A rough collection of personal minimalistic scripts, utilities, and implementations for experimenting, building, and training neural networks. Backbones and models are all self-contained in single files for easy modification or extension in more elaborate downstream projects.
It's assumed you have python3
and pip
installed. You can set up the required dependencies as shown below.

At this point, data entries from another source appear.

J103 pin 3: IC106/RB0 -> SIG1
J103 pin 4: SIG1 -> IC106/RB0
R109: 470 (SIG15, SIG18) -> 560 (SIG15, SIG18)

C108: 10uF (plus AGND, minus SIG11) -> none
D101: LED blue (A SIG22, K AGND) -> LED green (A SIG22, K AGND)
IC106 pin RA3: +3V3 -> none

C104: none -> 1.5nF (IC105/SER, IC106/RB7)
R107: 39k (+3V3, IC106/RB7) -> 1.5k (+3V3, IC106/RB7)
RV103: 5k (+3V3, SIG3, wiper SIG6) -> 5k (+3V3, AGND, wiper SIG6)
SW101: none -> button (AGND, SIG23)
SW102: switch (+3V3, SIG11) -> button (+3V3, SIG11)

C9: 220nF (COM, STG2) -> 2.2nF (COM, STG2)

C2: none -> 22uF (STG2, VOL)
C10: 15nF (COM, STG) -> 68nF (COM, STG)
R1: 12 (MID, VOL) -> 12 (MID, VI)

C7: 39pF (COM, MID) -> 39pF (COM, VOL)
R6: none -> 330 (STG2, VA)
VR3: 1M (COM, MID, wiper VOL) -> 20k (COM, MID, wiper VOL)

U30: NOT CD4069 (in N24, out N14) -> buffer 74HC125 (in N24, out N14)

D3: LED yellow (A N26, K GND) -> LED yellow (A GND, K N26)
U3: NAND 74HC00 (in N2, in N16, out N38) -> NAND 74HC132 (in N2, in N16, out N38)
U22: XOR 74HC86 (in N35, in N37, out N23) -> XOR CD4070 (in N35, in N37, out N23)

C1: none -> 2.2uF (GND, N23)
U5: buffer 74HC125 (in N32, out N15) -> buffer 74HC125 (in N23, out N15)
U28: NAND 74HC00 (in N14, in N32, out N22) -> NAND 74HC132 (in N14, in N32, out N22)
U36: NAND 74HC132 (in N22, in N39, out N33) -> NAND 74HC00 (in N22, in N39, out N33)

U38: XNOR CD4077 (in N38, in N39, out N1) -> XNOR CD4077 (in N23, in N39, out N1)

git clone https://github.com/tomouellette/herb
cd herb/
python3 -m pip install -r requirements.txt
By default, all I/O for various models is handled through a basic FolderDataset
. If you want faster I/O that works across shards, you can replace these blocks with a webdataset
dataset if you'd like.
Backbones are pre-specified as nano
, micro
, tiny
, small
, base
, and large
with approximately 2.5M, 5M, 10M, 20M, 80M, and 200M+ parameters at 3 x 224 x 224
image resolution, respectively. Note that the basic MLP
does not follow this parameter scaling. You can check that each implementation is working (and the parameters) as follows:
python3 backbones/convnext.py
python3 backbones/mlp.py
python3 backbones/mlp_mixer.py
python3 backbones/navit.py
python3 backbones/vit.py
You can also validate that the entire zoo of models is working on your machine.
python3 -m backbones.zoo
If you run a backbone interactively or in a script, you can save them to pytorch
or safetensors
format as follows:
from backbones.mlp_mixer import mlp_mixer_small
model = mlp_mixer_small()
model.save("mlp_mixer_small.pth") # PyTorch format
model.save("mlp_mixer_small.safetensors") # safetensors format
Models encompass general training or pre-training schemes for various tasks. Everything is setup for the single GPU setting but can be easily modified for multi-GPU. You can check that these models are working on your machine by running the following code.
chmod +x models/test.sh
./models/test.sh
A trainable implementation of distillation with no labels (DINO). This can be trained on a folder full of arbitrarily sized images.
python3 -m models.dino \
--input image_folder/ \
--output logs/ \
--image_size 224 \
--channels 3 \
--backbone vit_small \
--projector_hidden_dim 256 \
--projector_k 256 \
--projector_layers 4 \
--projector_batch_norm False \
--projector_l2_norm False \
--momentum_center 0.9 \
--momentum_teacher 0.996 \
--global_crops_scale 0.5 1.0 \
--local_crops_scale 0.3 0.7 \
--n_views 6 \
--t_student 0.1 \
--t_teacher 0.04 \
--epochs 512 \
--batch_size 256 \
--num_workers 4 \
--n_batches 1000 \
--lr_max 1e-4 \
--lr_min 1e-6 \
--lr_warmup 0.1 \
--weight_decay 0.05 \
--n_checkpoint 10 \
--print_fraction 0.025
A trainable implementation of masked autoencoder. This can be trained on a folder full of arbitrarily sized images.
python3 -m models.mae \
--input image_folder/ \
--output logs/ \
--backbone vit_small \
--image_size 224 \
--channels 3 \
--patch_size 16 \
--mask_ratio 0.7 \
--batch_size 256 \
--num_workers 4 \
--n_batches 1000 \
--epochs 512 \
--lr_min 1e-6 \
--lr_max 0.001 \
--weight_decay 1e-6 \
--lr_warmup 0.1 \
--n_checkpoint 10 \
--print_fraction 0.025
A custom variant of barlow twins with additional token masking and attention pooling of embedded views. This can be trained on a folder full of arbitrarily sized images.
python3 -m models.mbt \
--input image_folder/ \
--output logs/ \
--backbone vit_small \
--image_size 224 \
--channels 3 \
--patch_size 16 \
--mask_ratio_min 0.3 \
--mask_ratio_max 0.3 \
--rr_lambda 0.0051 \
--projector_dims 512 512 2048 \
--n_views 2 \
--batch_size 64 \
--num_workers 4 \
--epochs 512 \
--lr_min 1e-6 \
--lr_max 0.001 \
--weight_decay 1e-6 \
--lr_warmup 0.1 \
--n_checkpoint 10 \
--print_fraction 0.025
For a variety of backbones, I've also written matching implementations in Rust using the candle
library. Any backbone trained in pytorch and saved as a safetensor can be loaded and run in Rust. You can paste/modify the code into your project as needed. Here's some example backbones, assuming you have cargo
installed.
cd backbones/candle_convnext/
cargo run --release # >> ConvNext Output: [1, 1000]
cd backbones/candle_mlp_mixer/
cargo run --release # >> MLPMixer Output: [1, 1000]
cd backbones/candle_vit/
cargo run --release # >> ViT Output: [1, 1000]